Walk through your fear – very powerful!
I am concerned about victim no 4…
Channel that concern into prayer.
Love you Lori. Thank you for sharing your journey, being real in the pain, yet showing God’s faithfulness. Continuing to pray for you!
Welcome back, Lori! I prayed for you yesterday, wondering how you were doing, and when I’d get your next email.I’m so glad that this “event” in your life has become golden fodder for your ministry of encouragement to me. The moniker “fear” can certainly be a label for the last 18 months, for all of us, but as you said, God walks the days with us. Blessings on your head, my friend!
Dear Lori
How shocked and saddened to read of your trauma and no doubt the trauma the dog owners also now feel. I have opinions regarding that but my thoughts and prayers are about you.
I feel with any trauma that as our Heavenly Father walks alongside us not only does He bring us through but He also goes on to empower us, equipping us to overcome fear in a way not known to us before. Of course we all need fear after all it’s God given but He teaches us how to be overcomers where fear has held us back. His comforting Holy Spirt heals both outwardly and within. Who else is there like Him!
Lori sadly your fears were justified about this particular situation. May you know complete healing both physically and emotionally Amen!
“I’ve survived encountering what I’ve feared since childhood. I did everything I could have done to prevent it and it happened anyway. And, I’ll recover. I’ll be different, but I will be fine.”
I understand completely!
When a person has no other choice but to face their fear, they learn the true power of God.
Sending love, dear friend!
Thank you for sharing this. When I was a girl, I battled fear—of being sent to a remote mission field and having to eat strange foods… of throwing up (strange as it sounds)… and of a future wrought with health issues. I’ve traveled to distant and poverty-stricken lands and loved each moment. I’ve thrown up (though I still hate it and avoid it at all costs) and I’ve faced health issues and some affliction… and still—always—discovered Jesus present in them all… my Good Shepherd. Thank you for helping me and others recognize this more fully. He never wastes a suffering.

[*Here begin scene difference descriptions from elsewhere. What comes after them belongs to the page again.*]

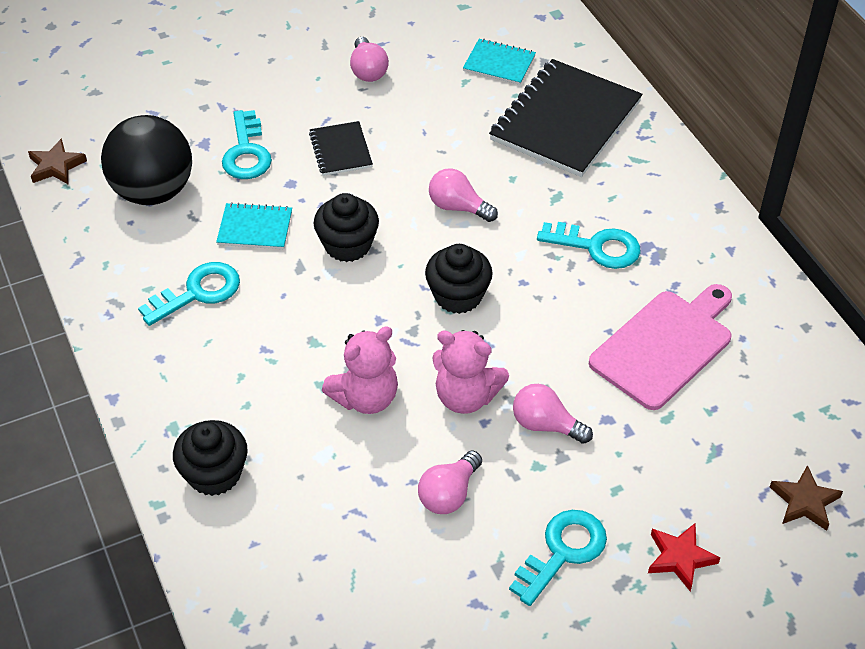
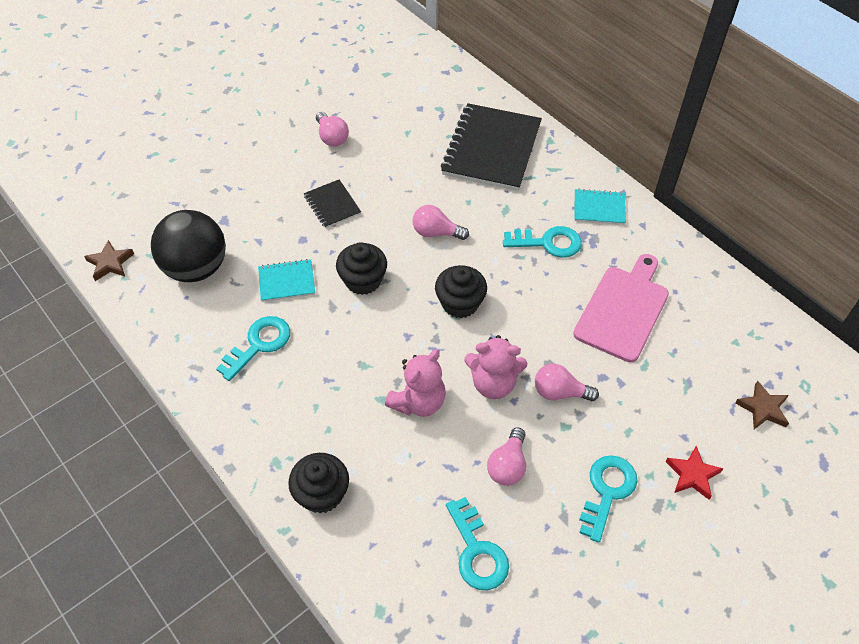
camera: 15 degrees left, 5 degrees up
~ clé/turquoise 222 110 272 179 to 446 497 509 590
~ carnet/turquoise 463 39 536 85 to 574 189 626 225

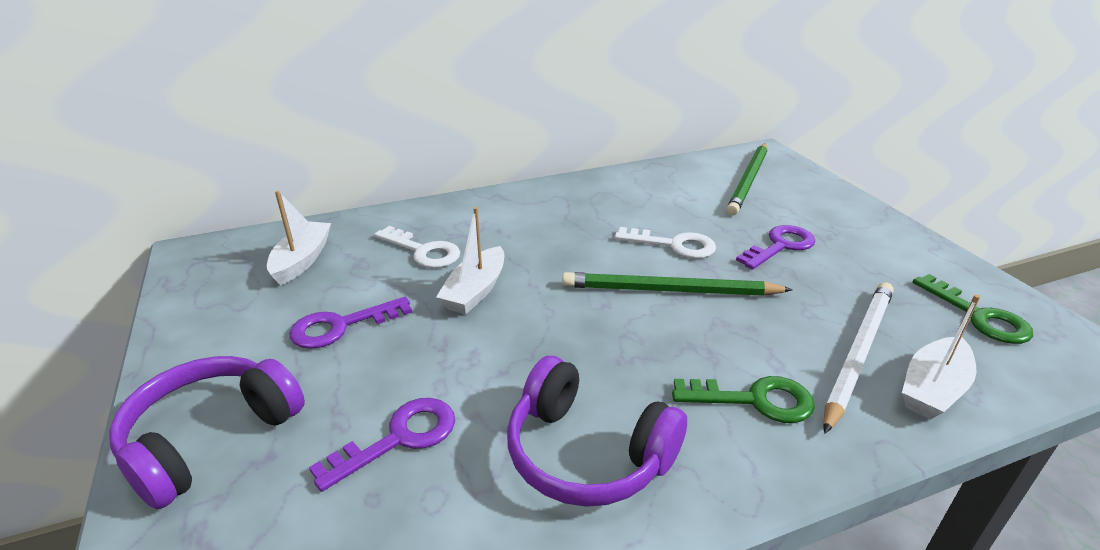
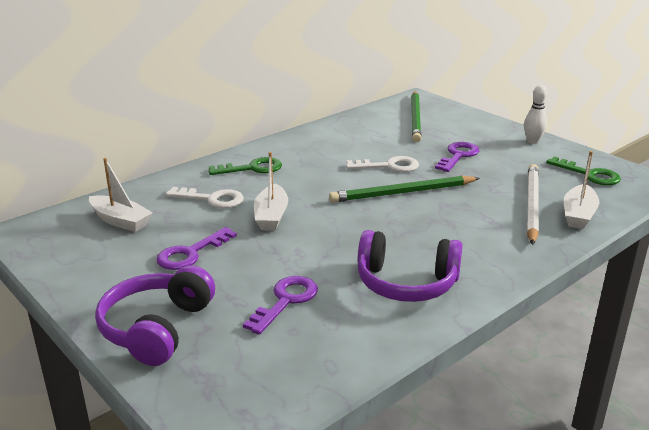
camera: 20 degrees left, 5 degrees down
~ bateau/blanc 267 191 331 286 = 89 158 153 232 135 degrees clockwise
~ clé/vert 672 376 815 423 to 208 157 282 175
+ quille/blanc 524 85 547 144

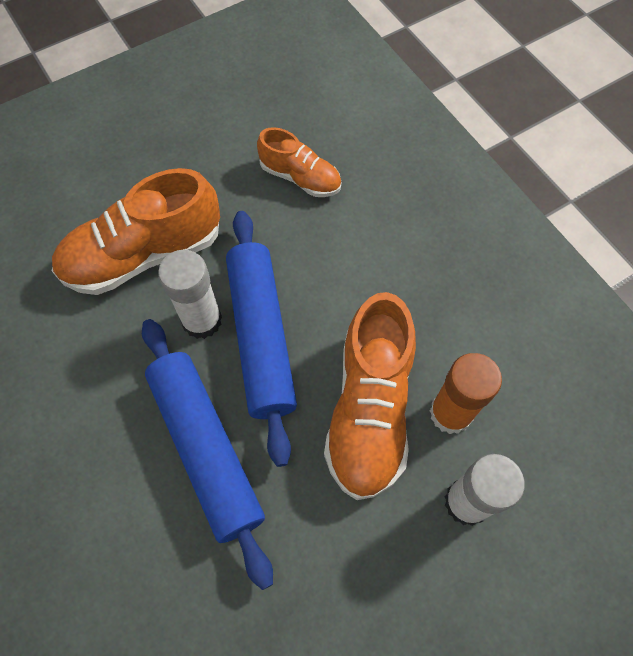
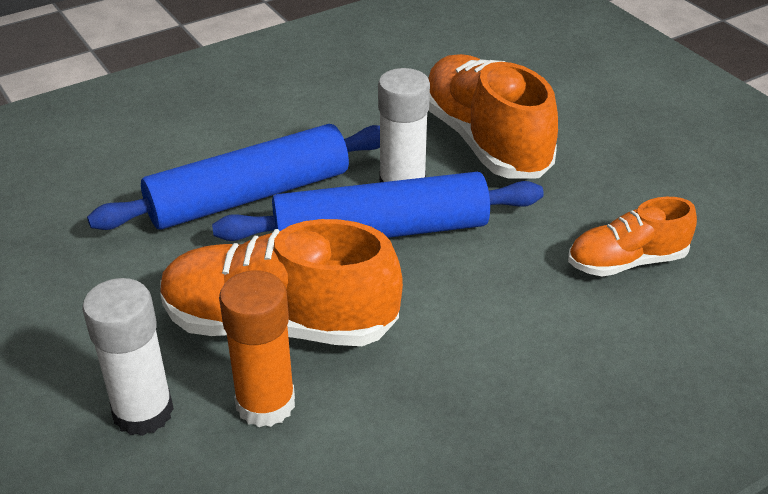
camera: 90 degrees right, 25 degrees down
~ chaussure/orange 257 127 341 197 = 568 197 697 276 45 degrees clockwise

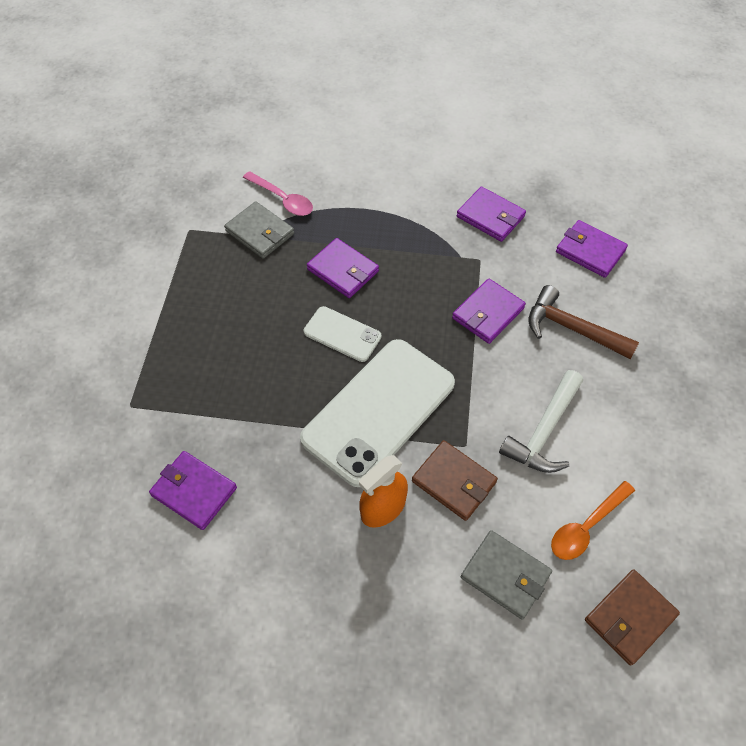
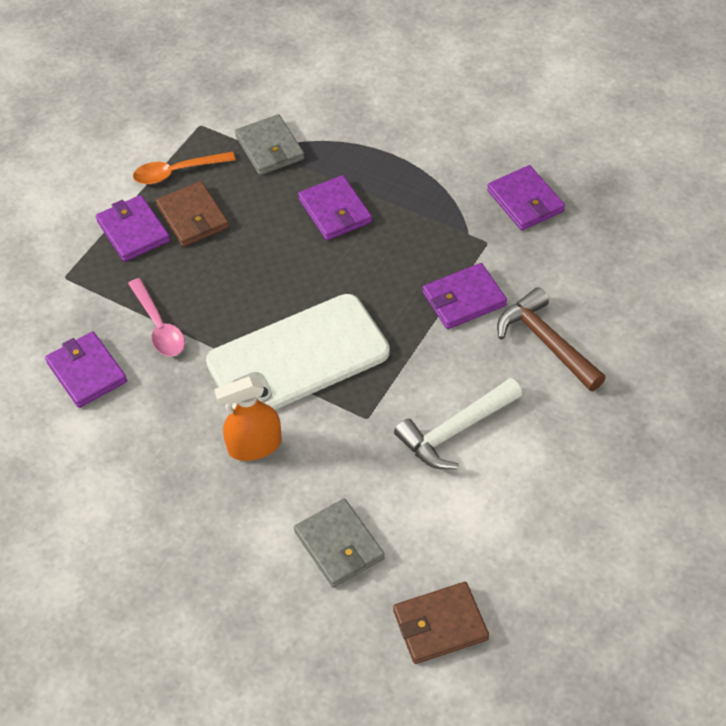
camera: 25 degrees right, 5 degrees down
~ cuillère/rose 243 171 313 216 to 128 278 185 356
- téléphone/blanc 304 306 381 362
~ portefeuille/marron 412 440 498 521 to 156 181 229 247
~ cuillère/orange 551 481 635 560 to 133 151 235 184
~ portefeuille/violet 556 220 628 278 to 96 195 170 262

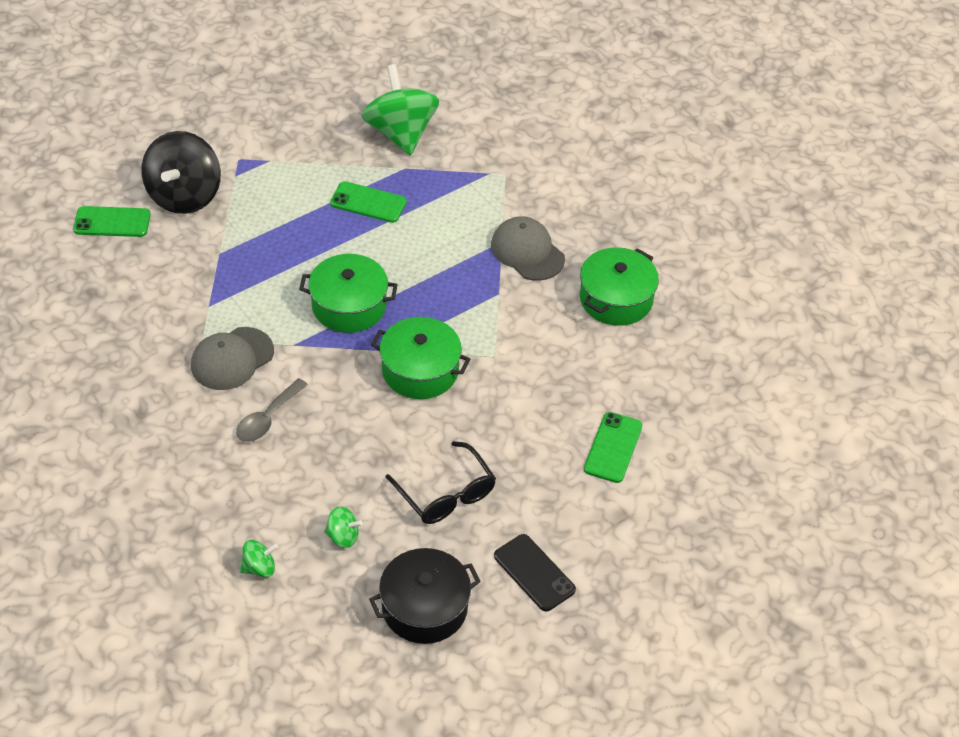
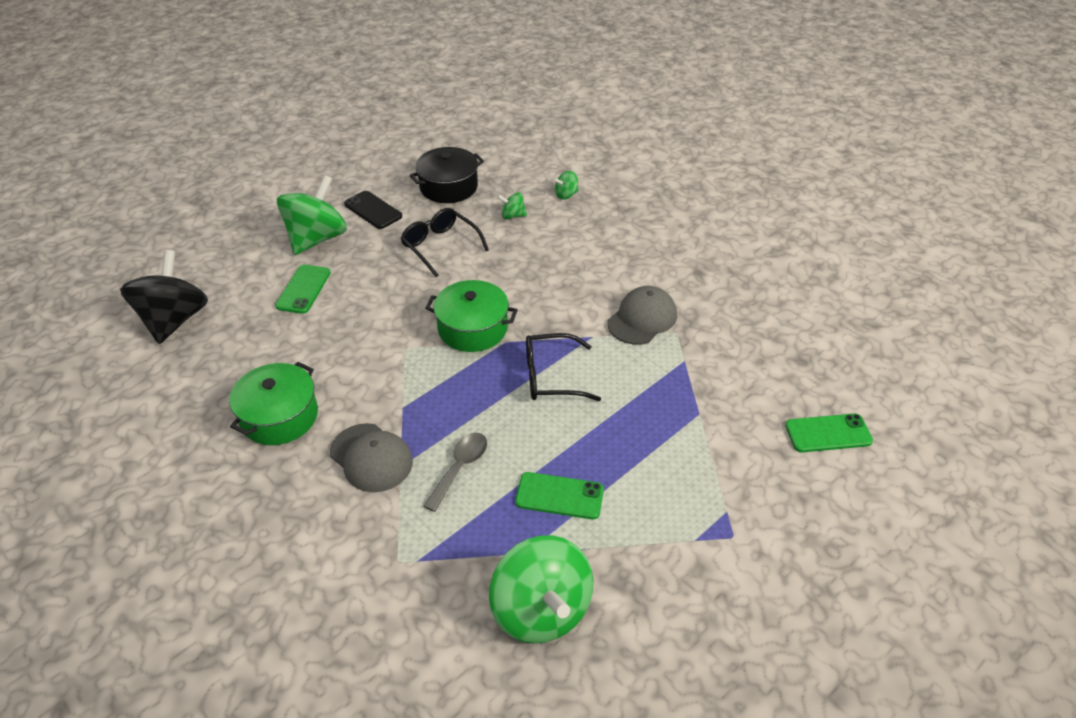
camera: 175 degrees right, 5 degrees down
~ toupie/noir 141 131 221 214 to 120 250 208 344
~ cuillère/gris 236 378 308 442 to 423 433 487 512
~ marmite/vert 299 254 398 333 to lunettes/noir 526 333 601 401
+ toupie/vert 277 175 347 255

Lori, your point of spiritual application is well taken. That said, on a human level I am horrified at what you went through, and honestly that the dog has not been euthanized since you were the THIRD victim. I know from experience that no dog can be fully secured, especially one trained to attack. The next victim might be a child. My heart is heavy for how you have suffered, and yet you continue to press forth with your ministry of work and words. Praying for your total recovery!
Sadly, the person bit in November did not report the bite and neither did the urgent care who treated her. I was aware of it from the family. Her place of work received a long email from me detailing what I’ve endured because if she had reported, it’s likely my attack wouldn’t have happened. But, there it is. I am glad it was me and not a child or a smaller worker or an older person.
Thanks for sharing and reminder of His sufficient grace from 2 Cor 12. Reminds me of Romans 8 and how nothing (not even dog trauma) can separate us from His love. Grateful you’re writing again and prayers for continued healing.